When asked about being carried up the stairs in an interview with Access Hollywood, she said: “Guys, that’s the only way I’m getting up the stairs. That’s the only way.”

Soon after, the fashion house’s creative director Olivier Rousteing altered the dress for her to be able to move more comfortably in it, cutting the train off the dress until it reached her upper thigh and turning it into a mini dress.

Rousteing showed the freehand alteration he did on the dress in an Instagram post that he captioned: “And what you didn’t see … inside the MET.”

Many people took to the post’s comment section, where they expressed how impressed they were with making such a clean cut with no extra tools to help him aside from a pair of scissors.

“Stunning but also how he made that cut so perfectly,” one comment began. “I would make it look like a kindergarten and my line would be all over the place.”

Another commenter agreed, writing: “How the f*** was a cloth line cut freehand so f***ing neat.”

“How seamless and perfectly aligned is that cut. Here I can’t even cut a paper straight,” a third commenter gushed over the altered design.
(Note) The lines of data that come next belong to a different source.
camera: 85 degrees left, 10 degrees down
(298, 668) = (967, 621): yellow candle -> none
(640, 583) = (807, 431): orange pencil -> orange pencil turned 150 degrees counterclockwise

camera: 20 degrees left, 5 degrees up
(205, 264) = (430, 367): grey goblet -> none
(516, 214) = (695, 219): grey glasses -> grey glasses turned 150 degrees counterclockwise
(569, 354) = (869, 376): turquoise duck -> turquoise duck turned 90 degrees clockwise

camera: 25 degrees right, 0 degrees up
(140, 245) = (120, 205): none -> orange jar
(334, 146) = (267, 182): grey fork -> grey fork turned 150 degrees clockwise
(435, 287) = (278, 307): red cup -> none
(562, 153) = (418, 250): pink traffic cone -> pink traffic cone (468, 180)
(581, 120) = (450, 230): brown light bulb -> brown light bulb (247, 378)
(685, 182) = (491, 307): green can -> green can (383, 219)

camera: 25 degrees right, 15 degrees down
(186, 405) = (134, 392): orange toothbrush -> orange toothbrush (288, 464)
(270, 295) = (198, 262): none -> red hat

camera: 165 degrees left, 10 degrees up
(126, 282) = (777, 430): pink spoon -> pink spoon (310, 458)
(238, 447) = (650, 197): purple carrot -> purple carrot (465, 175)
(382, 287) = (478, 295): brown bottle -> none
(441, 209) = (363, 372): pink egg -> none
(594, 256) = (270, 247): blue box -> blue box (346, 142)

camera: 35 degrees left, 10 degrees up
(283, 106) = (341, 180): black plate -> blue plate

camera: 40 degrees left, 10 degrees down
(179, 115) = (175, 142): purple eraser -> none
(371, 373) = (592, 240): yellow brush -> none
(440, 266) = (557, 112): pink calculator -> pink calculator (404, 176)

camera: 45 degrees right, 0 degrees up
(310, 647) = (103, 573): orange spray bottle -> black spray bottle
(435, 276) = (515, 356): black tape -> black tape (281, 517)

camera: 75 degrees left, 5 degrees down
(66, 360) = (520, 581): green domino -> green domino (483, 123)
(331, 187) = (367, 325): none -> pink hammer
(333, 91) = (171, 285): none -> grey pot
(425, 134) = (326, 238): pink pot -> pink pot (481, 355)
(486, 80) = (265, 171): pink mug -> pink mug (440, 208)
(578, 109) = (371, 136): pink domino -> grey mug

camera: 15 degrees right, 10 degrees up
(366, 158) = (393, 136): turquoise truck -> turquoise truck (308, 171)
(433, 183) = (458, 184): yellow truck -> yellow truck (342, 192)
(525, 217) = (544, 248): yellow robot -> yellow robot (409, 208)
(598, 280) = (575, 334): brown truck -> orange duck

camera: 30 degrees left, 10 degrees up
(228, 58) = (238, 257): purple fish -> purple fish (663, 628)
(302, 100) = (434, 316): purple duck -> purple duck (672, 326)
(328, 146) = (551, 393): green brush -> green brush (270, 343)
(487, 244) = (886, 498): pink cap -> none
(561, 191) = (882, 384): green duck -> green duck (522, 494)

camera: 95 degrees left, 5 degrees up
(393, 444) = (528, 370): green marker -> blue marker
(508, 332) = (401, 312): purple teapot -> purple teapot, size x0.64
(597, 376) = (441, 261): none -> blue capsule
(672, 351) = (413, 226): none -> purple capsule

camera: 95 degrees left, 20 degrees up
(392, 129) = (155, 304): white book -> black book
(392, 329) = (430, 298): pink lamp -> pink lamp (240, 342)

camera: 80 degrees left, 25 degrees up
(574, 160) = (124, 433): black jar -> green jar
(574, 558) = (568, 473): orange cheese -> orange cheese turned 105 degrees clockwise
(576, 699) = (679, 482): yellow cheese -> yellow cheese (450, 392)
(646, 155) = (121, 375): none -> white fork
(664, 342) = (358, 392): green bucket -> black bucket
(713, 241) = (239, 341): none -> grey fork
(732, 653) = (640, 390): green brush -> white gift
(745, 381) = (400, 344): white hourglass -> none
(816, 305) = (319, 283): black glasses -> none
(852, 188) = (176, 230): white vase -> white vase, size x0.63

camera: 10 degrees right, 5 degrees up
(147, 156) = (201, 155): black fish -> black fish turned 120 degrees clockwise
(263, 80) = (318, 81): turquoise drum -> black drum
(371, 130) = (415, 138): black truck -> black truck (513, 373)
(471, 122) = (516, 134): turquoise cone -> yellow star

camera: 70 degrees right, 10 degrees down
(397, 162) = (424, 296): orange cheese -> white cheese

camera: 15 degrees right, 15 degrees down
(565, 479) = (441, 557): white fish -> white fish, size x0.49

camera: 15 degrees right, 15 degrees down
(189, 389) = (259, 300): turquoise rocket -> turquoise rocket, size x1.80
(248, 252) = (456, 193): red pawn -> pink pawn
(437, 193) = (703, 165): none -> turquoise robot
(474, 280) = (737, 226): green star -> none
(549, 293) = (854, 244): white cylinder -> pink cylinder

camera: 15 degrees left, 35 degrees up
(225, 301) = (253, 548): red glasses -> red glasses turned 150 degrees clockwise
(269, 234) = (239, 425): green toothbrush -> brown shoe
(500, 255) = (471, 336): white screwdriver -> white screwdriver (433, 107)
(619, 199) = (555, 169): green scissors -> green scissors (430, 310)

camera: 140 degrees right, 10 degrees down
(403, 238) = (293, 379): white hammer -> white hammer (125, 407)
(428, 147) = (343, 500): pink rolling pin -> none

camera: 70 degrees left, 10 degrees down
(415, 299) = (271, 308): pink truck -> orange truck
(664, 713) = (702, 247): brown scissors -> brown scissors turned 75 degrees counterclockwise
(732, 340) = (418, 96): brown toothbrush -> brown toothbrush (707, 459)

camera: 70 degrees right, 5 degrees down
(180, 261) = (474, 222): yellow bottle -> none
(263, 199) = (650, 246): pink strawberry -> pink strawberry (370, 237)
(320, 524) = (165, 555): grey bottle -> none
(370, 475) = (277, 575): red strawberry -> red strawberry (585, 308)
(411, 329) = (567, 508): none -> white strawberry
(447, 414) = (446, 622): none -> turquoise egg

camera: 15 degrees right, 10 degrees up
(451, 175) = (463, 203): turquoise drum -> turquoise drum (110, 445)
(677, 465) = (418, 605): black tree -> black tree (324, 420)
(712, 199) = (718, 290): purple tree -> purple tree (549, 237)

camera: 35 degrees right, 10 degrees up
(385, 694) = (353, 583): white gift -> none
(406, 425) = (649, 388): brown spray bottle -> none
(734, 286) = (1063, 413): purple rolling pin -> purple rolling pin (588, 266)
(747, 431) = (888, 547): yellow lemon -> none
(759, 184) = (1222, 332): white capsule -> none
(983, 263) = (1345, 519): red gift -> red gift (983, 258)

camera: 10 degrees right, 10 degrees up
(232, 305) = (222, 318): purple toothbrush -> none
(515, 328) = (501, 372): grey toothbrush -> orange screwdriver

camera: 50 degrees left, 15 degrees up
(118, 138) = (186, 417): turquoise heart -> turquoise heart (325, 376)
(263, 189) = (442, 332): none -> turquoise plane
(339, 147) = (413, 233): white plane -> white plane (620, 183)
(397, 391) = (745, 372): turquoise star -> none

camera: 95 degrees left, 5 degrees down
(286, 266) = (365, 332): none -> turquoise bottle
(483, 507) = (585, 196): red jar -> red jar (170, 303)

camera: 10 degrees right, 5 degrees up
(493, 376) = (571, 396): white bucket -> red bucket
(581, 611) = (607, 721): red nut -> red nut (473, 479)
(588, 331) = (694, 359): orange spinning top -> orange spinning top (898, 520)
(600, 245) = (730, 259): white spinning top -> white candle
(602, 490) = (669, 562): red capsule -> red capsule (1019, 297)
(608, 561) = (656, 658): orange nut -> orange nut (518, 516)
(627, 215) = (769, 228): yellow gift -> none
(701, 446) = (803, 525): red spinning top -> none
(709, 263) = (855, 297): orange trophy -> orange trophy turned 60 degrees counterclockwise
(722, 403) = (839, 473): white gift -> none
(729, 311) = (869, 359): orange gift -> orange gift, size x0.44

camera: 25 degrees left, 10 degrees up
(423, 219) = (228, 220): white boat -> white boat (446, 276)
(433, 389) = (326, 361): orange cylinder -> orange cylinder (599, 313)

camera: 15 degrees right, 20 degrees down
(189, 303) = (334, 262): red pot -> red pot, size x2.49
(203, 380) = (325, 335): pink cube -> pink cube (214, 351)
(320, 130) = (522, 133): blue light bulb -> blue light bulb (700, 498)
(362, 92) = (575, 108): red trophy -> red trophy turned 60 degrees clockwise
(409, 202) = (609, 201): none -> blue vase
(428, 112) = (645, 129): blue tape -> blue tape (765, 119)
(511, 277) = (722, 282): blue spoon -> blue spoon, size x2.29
Other commenters were disappointed to see the dress cut at all.

“You cut it?!?! That beautiful work of art??!” one comment read, while another person agreed, writing: “I would never cut that dress.”

To create the dress, Rousteing explained to The Hollywood Reporter that they used a plaster mould and three different shades of sand with micro-crystal studs to create the look they wanted.

“We moulded [Tyla’s] body a couple months ago. The idea was she could dress once in the dress and it would be part of the museum,” he told the outlet. “What is sleeping beauty? ‘Sleeping Beauty’ for me [means] you can dress once in a lifetime.”

“The inspiration behind this creation stemmed from a desire to redefine boundaries and transform a transient material into an everlasting masterpiece,” Rousteing, who has been Balmain’s creative director for over a decade, told Vogue about the dress.

“The idea of sculpting a garment from something as ephemeral as sand ignited my imagination, and I could not be happier with the end result.”